AFTER WEEKS of tense debate, the Seattle City Council’s lopsided vote Monday approved an $86 million low- income housing levy ballot proposal that, in the words of housing committee chair Richard McIver, made everyone “equally unhappy.”
Richard Conlin failed to get mortgage assistance included; Peter Steinbrueck ended up voting for a proposal with far more assistance for home buyers than he would have liked; and McIver wound up agreeing to millions more for operations and maintenance than he originally supported.
Most of the debate over the levy—the version approved was the 18th floated around the council in recent weeks— was in the details. $95 million or $86 million? Eight years or seven? And—most contentiously—how much for homeowner assistance, and how much for low-income rental housing?
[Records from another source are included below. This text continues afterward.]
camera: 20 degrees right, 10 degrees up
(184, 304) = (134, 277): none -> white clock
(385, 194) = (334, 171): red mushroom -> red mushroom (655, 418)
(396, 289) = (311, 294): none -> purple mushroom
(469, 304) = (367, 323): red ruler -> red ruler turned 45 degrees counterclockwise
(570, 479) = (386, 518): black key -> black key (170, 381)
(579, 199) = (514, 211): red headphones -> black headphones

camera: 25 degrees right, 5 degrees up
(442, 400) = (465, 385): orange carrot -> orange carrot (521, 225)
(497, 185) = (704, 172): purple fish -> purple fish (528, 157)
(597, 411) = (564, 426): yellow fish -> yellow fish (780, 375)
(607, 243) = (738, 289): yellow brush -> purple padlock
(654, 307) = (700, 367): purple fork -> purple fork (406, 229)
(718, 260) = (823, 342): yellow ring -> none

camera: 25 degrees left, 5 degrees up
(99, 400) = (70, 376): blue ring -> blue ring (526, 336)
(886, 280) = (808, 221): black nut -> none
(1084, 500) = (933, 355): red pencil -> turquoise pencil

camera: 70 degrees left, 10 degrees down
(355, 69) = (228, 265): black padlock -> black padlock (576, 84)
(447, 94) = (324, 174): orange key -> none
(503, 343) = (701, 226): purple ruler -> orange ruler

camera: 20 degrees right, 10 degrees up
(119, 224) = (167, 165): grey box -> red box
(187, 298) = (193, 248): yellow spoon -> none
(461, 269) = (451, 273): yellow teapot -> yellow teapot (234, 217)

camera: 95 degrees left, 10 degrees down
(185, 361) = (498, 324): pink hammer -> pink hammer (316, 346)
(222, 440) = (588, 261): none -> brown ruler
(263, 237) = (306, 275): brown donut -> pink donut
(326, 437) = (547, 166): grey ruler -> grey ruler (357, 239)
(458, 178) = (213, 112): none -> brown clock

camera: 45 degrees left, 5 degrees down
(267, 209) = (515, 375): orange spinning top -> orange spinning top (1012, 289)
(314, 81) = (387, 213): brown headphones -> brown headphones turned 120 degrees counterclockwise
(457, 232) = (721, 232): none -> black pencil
But while most of the council members may have been less than thrilled by the measure, only Judy Nicastro found enough fault in the compromise proposal to vote against it. Nicastro said she was “saddened” at the council’s decision to devote $7.8 million—or just over 9 percent—of the levy package to assist low-income home buyers. “The need [for low-income rental housing] is simply too great” to devote millions to assist people making up to 80 percent of median income, or $54,400 for a family of four, in buying property, Nicastro said. Most council members, Steinbrueck included, considered the amount in the levy a compromise between those who wanted far more for home-buyer assistance (such as Mayor Greg Nickels) and those who wanted far less.
The council was also cautious— perhaps excessively so—in determining the levy total. A poll done in March indicated voters would support a levy that added as much as $86 to their annual property tax bill. But under the proposal that voters will face in September, the average homeowner would pay $49 a year to help fund low-income housing in the city, an increase of $14 over the current housing levy. Still, with billions of dollars in transportation taxes hogging the November ballot, the council wasn’t taking any chances.
The seven-year tax proposal also includes $56 million for low-income rental housing production, $2.8 million for emergency rental assistance for very low-income tenants, and $7.8 million for maintenance of existing housing.